The Speaker of Parliament Alban Bagbin has directed Trade Minister Kobina Tahir Hammond to present an amended import restrictions Legislative Instrument (L.I) seeking to restrict the importation of tripe and some 21 other goods, to the committee on Subsidiary Legislation for study before laying.
The speaker made the directive in Parliament on Tuesday, November 28 after an attempt by the Minister to lay the controversial bill hit a snag once more. The bill will be laid on Thursday, TV3’s Parliamentary reporter Komla Klutse reported on Tuesday, November 28.
The Minority in Parliament had described the L.I as a discredited and old-fashioned licensing regime.
Deputy Minority Leader Emmanuel Armah-Kofi Buah said this L.I., if passed in its current will breed corruption.
“We are not able to say that as a result of the One-District-One-Factory (1D1F), we are not importing into Ghana one of these products. We are not able to say that because of Planting for Food and Jobs after we spent all these billions, we have solved all these problems.
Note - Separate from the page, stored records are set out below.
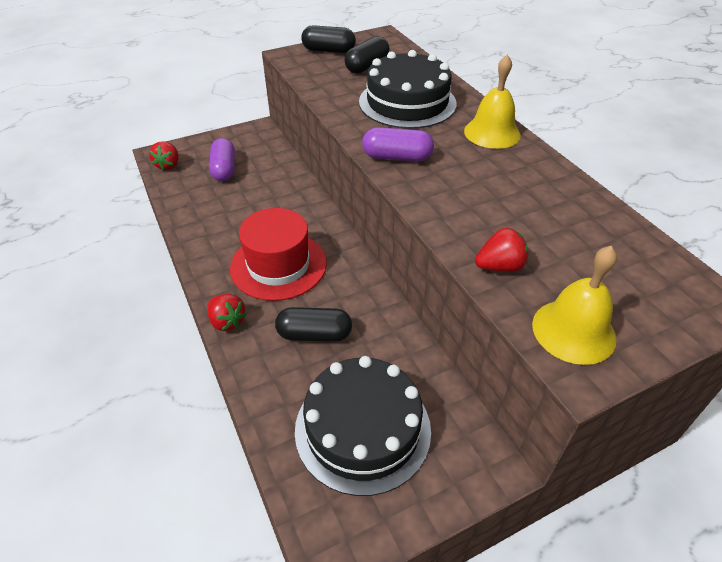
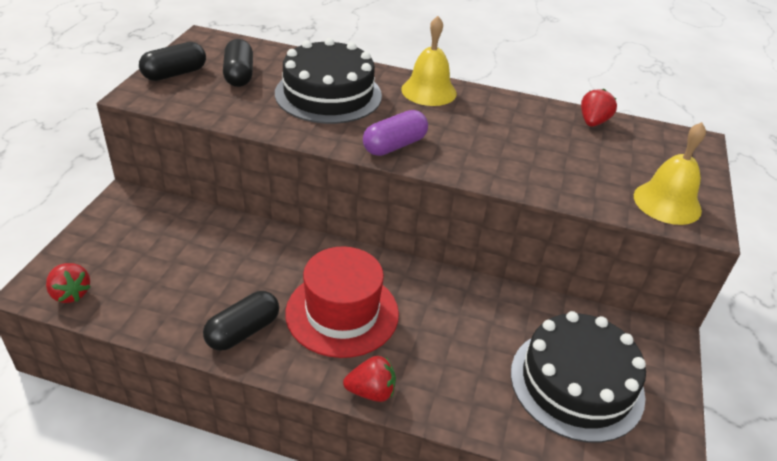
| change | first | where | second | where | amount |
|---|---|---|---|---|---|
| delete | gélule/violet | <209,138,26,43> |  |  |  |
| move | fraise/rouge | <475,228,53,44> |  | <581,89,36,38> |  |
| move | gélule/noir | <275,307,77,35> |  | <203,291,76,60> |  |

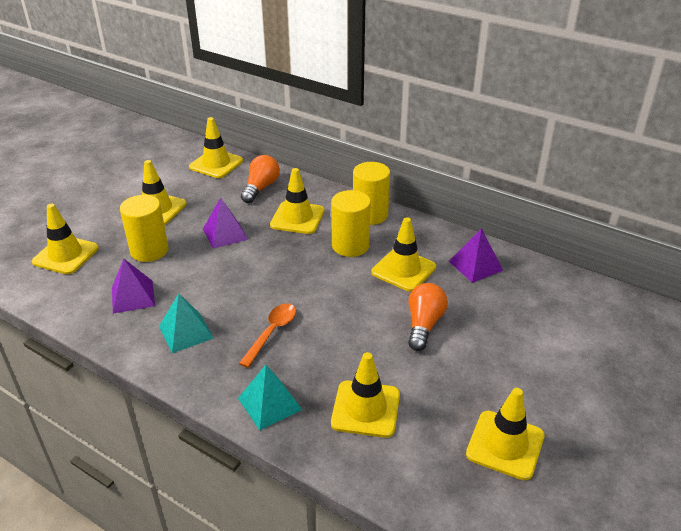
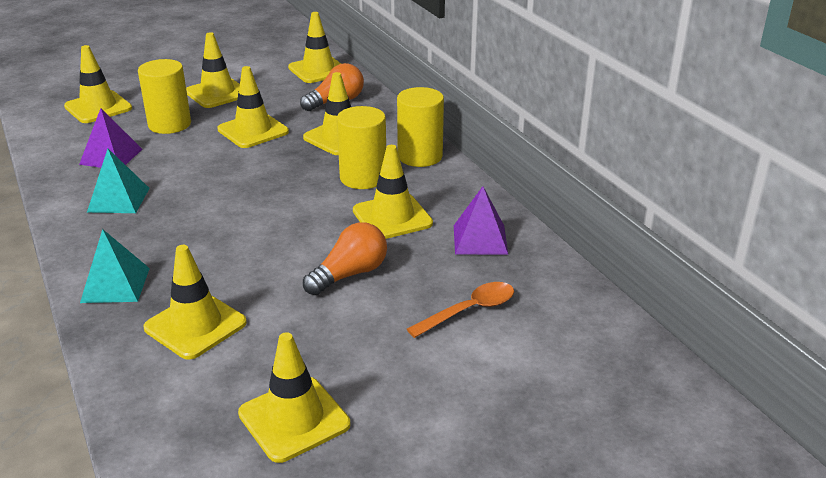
| change | first | where | second | where | amount |
|---|---|---|---|---|---|
| replace | pyramide/violet | <203,197,45,52> | cône de chantier/jaune | <217,66,72,82> |  |
| move | cuillère/orange | <239,304,57,64> |  | <407,282,107,56> |  |

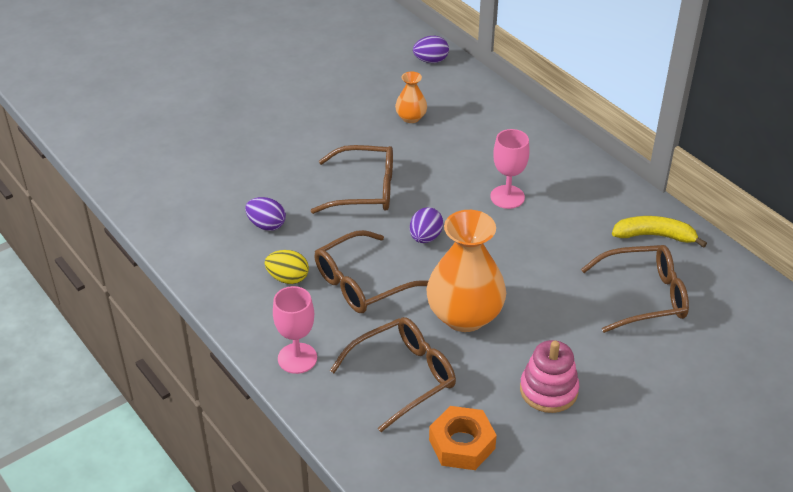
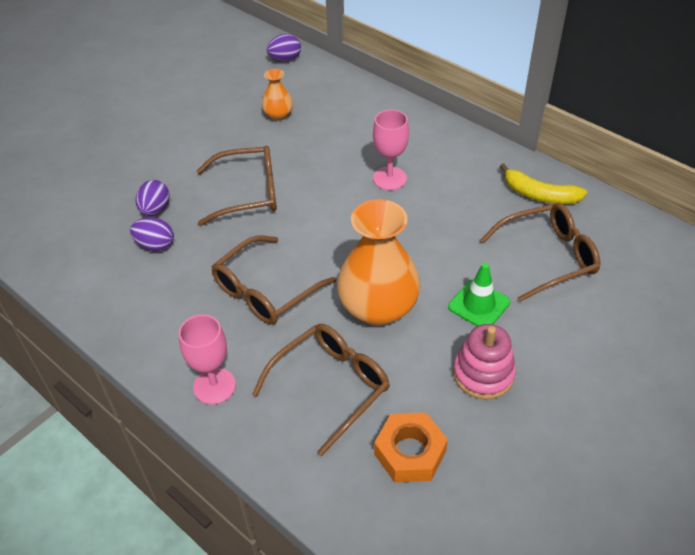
| change | first | where | second | where | amount |
|---|---|---|---|---|---|
| move | œuf/violet | <410,207,33,36> |  | <136,180,34,36> |  |
| rotate | banane/jaune | <612,216,95,32> |  | <500,163,87,41> | 150 degrees counterclockwise |
| delete | œuf/jaune | <265,250,44,34> |  |  |  |
| insert |  |  | cône de chantier/vert | <448,263,62,63> |  |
If we want to solve the problem of our import bill, the reasons why this is being done, we must address it honestly.”
“But to go back to a very discredited and outmoded licensing regime that has created corruption. You don’t put politicians in charge of issuing licenses; you know what the outcome will be. We have gone past that,” he said.
Parliament on Thursday suspended the laying of the Legislative Instrument (L.I) following the concerns raised by the Minority against it.
The Speaker, Alban Bagbin urged the Trade Minister to address the concerns raised by the Minority relating to the L.I. before it is laid before the house.
“Leadership, try to resolve these matters before we move on because we are dealing with instruments. And you know the impact of these instruments; that is why I am saying we should try and resolve it.
“Laying of an instrument has nothing to do with numbers, but because of the nature of the instrument you laid and the constitutional and legal effects of the laying, you better meet and discuss and resolve the issues before we move on,” Mr. Bagbin said on Thursday, November 23.
The Trade Minister earlier justified the move to restrict the importation.
Speaking during a press briefing in Parliament, the Minister of Trade and Industry, K.T Hammond said, “Stomach of animals, bladder and the chunk of intestines (yemuadie), the country had had to put in an amount of about $164 million towards the importation of these items. We are taking steps to ensure that in terms of rice, there’s no poverty of rice in the country.
“By these restrictions, we are not going to ensure that there’s no food in the country at all; that is not the point at all. There have to be some efforts by the government to ensure that we go back to Acheampong’s operation feed yourself. There are about 22 items on the list, one of them, I think, is diapers.”